Part biography, part cultural history, The Creation of Anne Boleyn is a fascinating reconstruction of Anne’s life and an illuminating look at her afterlife in the popular imagination. Why is Anne so compelling? Why has she inspired such extreme reactions? What did she really look like? Was she the flaxen-haired martyr of Romantic paintings or the raven-haired seductress of twenty-first-century portrayals? (Answer: neither.) And perhaps the most provocative questions concern Anne’s death more than her life. How could Henry order the execution of a once beloved wife? Drawing on scholarship and critical analysis, Bordo probes the complexities of one of history’s most infamous relationships.
Bordo also shows how generations of polemicists, biographers, novelists, and filmmakers imagined and re-imagined Anne: whore, martyr, cautionary tale, proto “mean girl,” feminist icon, and everything in between. In this lively book, Bordo steps off the well-trodden paths of Tudoriana to expertly tease out the human being behind the competing mythologies. (from Amazon)
I love books that are just as much historiography as history; sometimes it can be just as interesting to dissect the "known" story and how it came to be as telling the story itself. This may seem an odd preference from a blogger of historical fiction but it's actually what a lot of good historical fiction does. It removes the stereotypes, the images from movies and TV and (yes) the bad historical novels. It reminds you that these characters didn't always exist in books - they were real people. This can be surprisingly hard to remember when you've read a dozen novels about Henry VIII.
I've been reading about Anne Boleyn for two decades now and thought that I couldn't possibly come across a book that would make me consider her in a new way. Susan Bordo's Boleyn did the impossible - it made me excited to read about the Tudors again while reminding me to approach history and historical fiction with curiosity and a questioning mind.
Boleyn is divided into three parts: the first part is a kind of mini-biography of Boleyn but with the very clear purpose of examining the known sources on her life and evaluating their veracity. The fascinating final chapter in the section asks "Henry: How Could He Do It?" This is the first biography of Anne (at least that I can remember) that asks such a question and doesn't treat her death on the scaffold as the inevitable end point of her life.
The second part looks at how Anne's death laid the groundwork for subsequent centuries' making and re-making of her image. It's incredible to see how many different faces the historical Anne acquired in the progression towards the present day. The third part is a treat for historical fiction fans, looking at the last fifty years of portrayals of Anne, from the well-meaning historical inaccuracies of Anne of a Thousand Days to the travesty of The Other Boleyn Girl. Bordo's interview with actress Natalie Dormer actually made me appreciate Showtime's The Tudors in a new way.

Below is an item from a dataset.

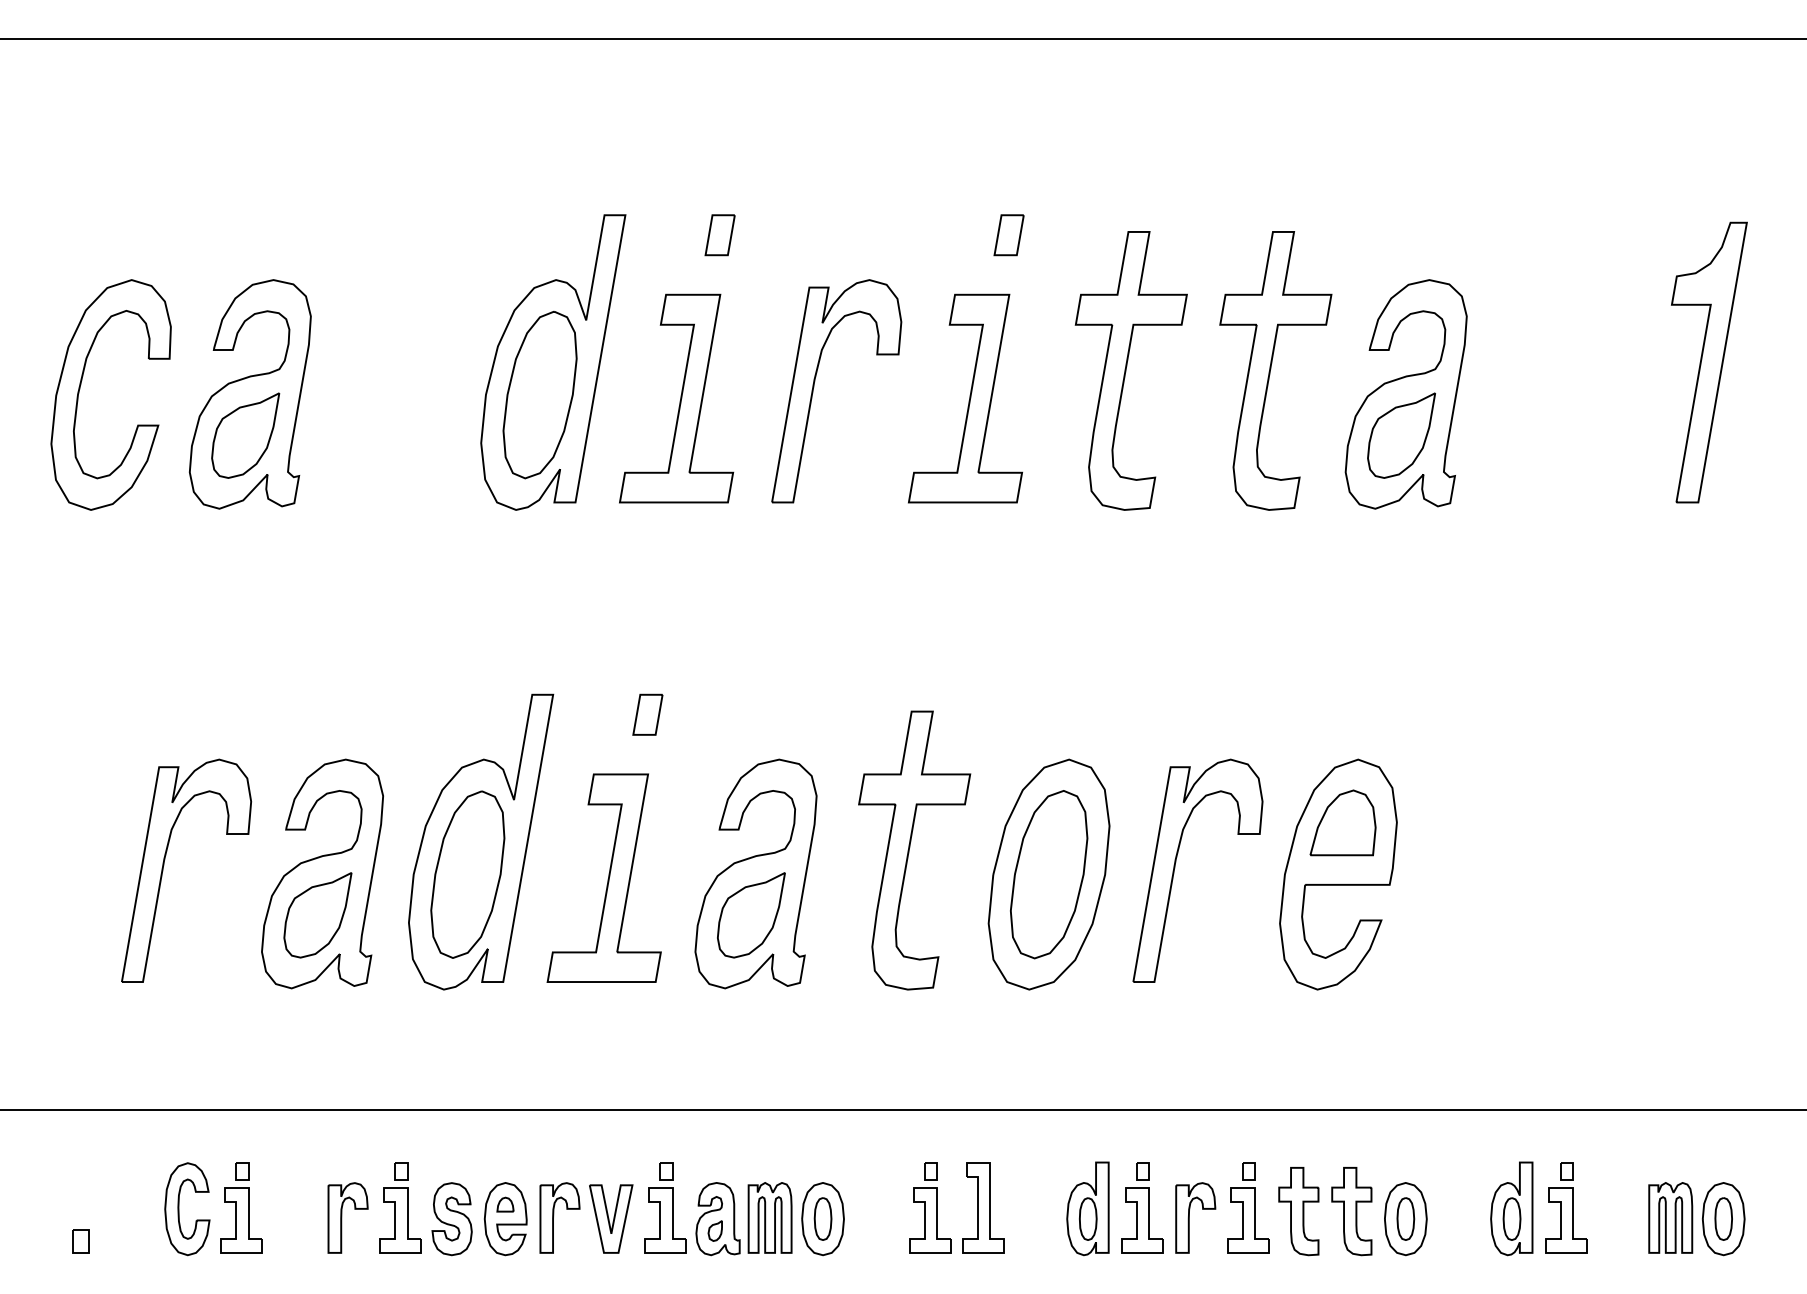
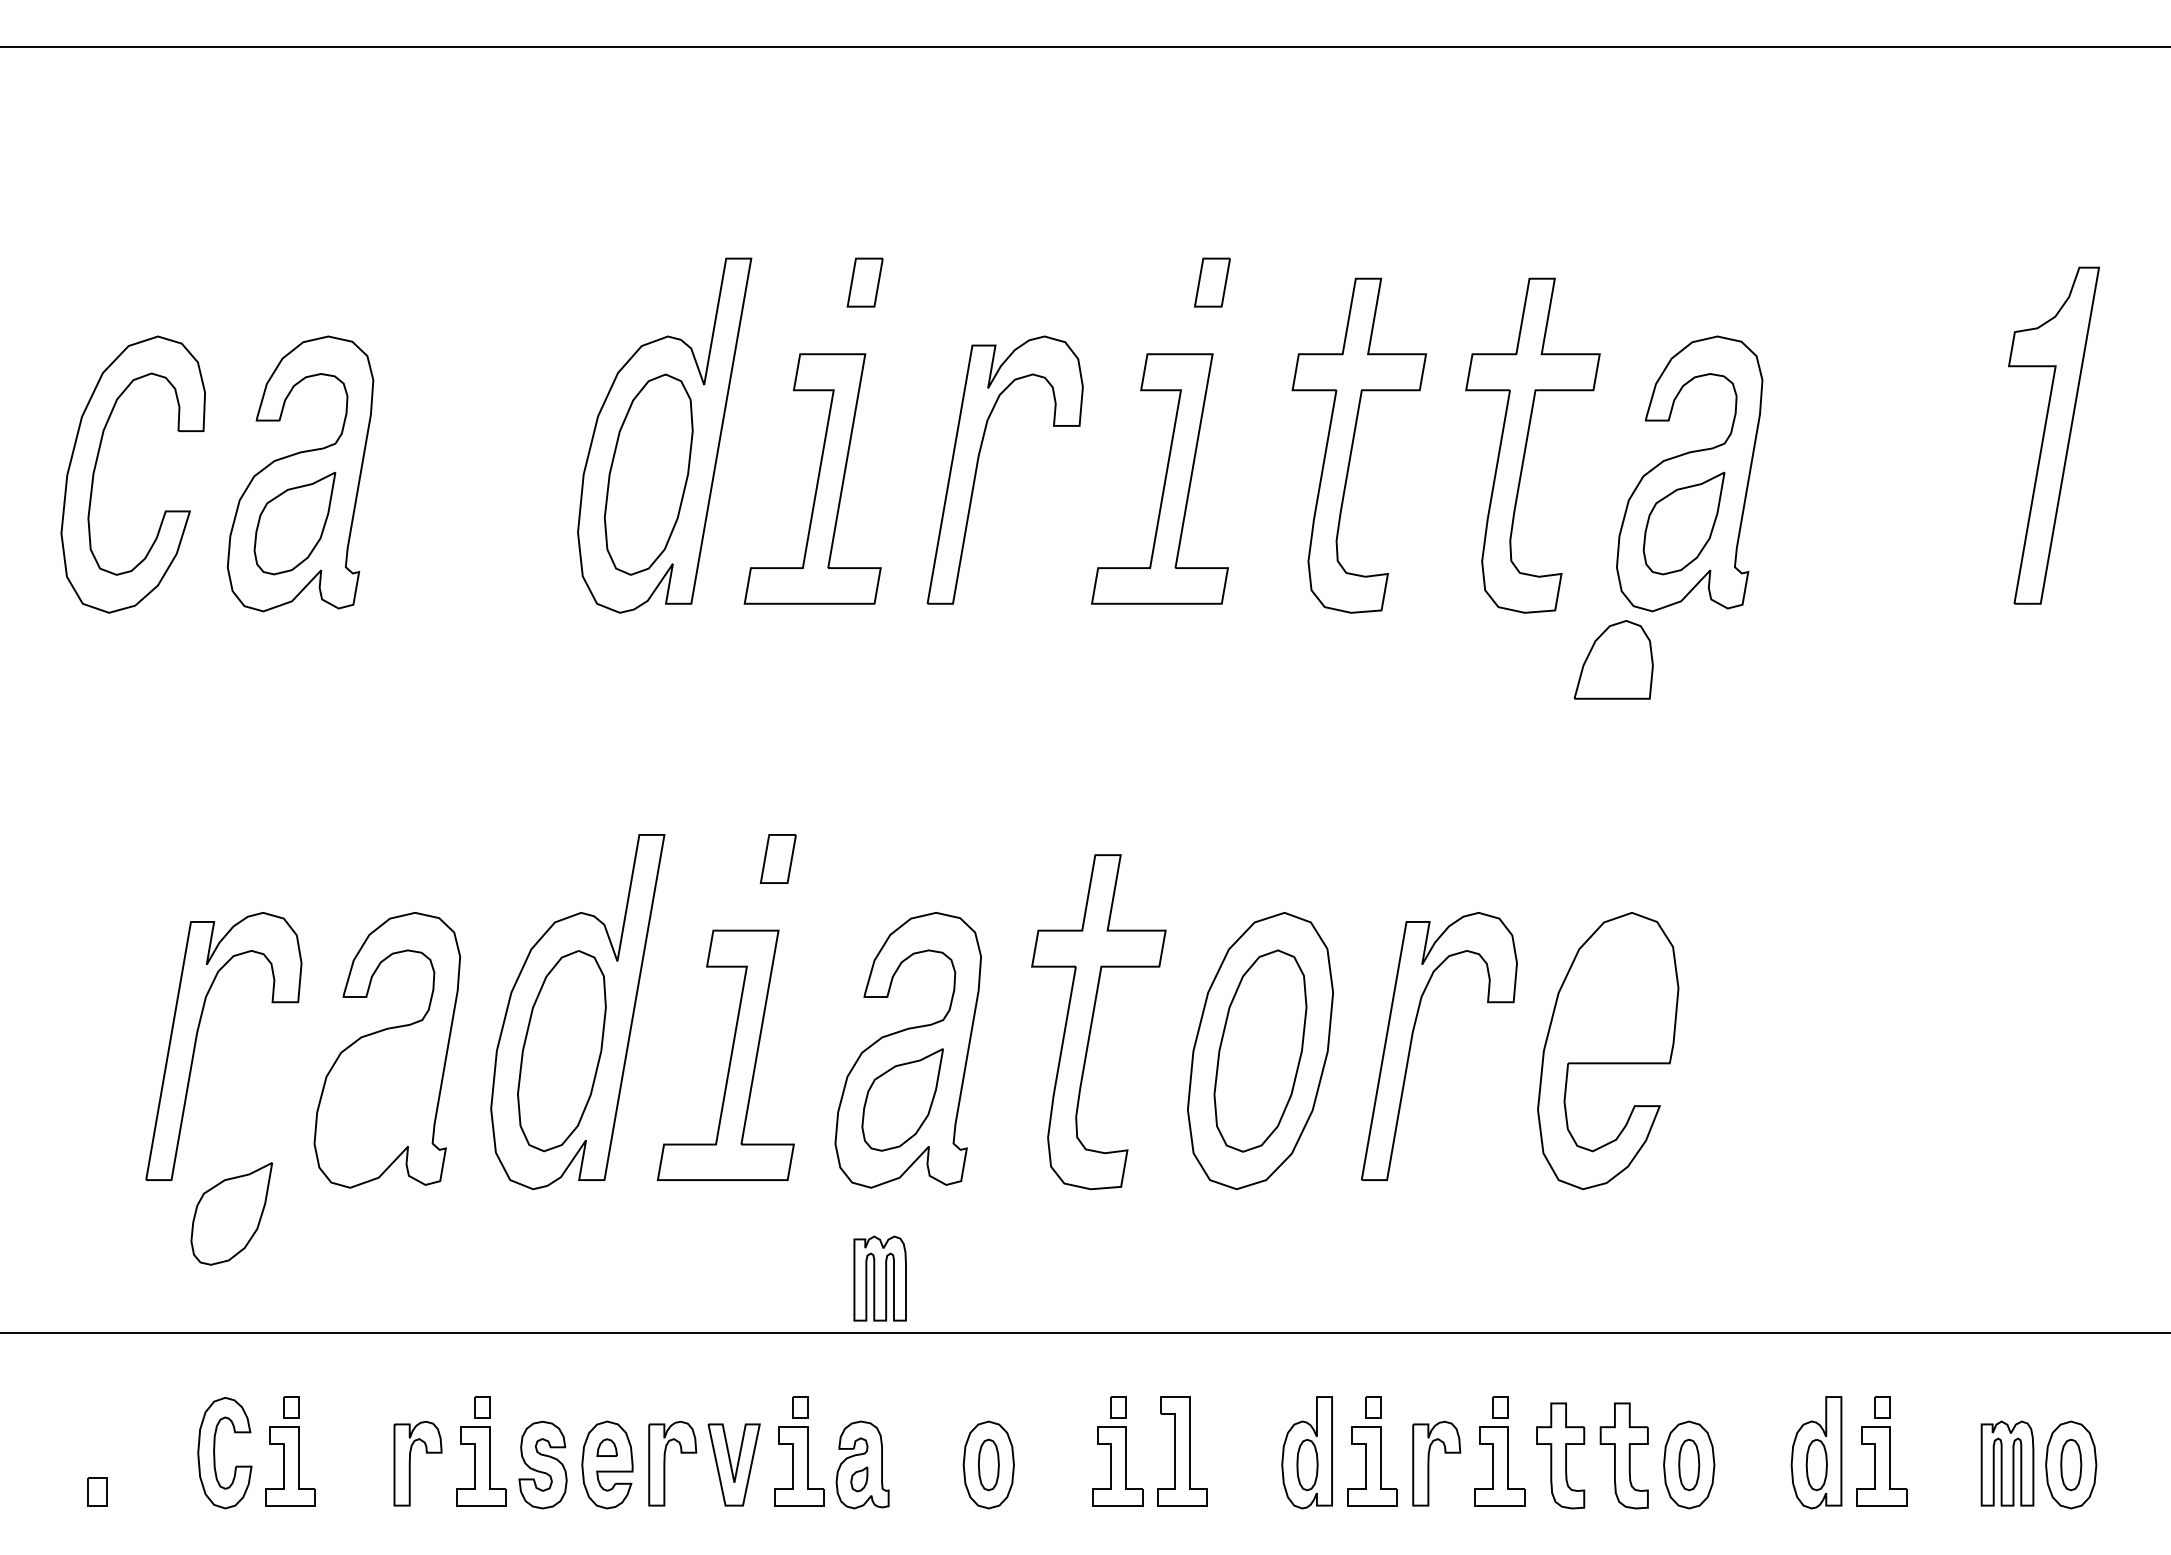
part: (1342, 822) -> (1613, 659), moved
part: (317, 914) -> (231, 1213), moved
part: (769, 1217) -> (879, 1278), moved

I have only one small problem with this book and that's the strange pseudo-computer generated cover. The book deserves much better and I hope it won't dissuade readers from picking it up.
Readers looking for similar books can try out A Magnificent Obsession; Queen of Fashion and The Resurrection of the Romanovs. All three books in varying ways either challenge the history we thought we knew about famous figures such as Queen Victoria, Marie Antionette and Grand Duchess Anastasia or present one aspect of their life in such a new way, it makes us reconsider their entire lives from a new perspective.
Bordo's book has every right to stand amongst these finely written works of history and I hope every historical fiction fan has an opportunity to read her work.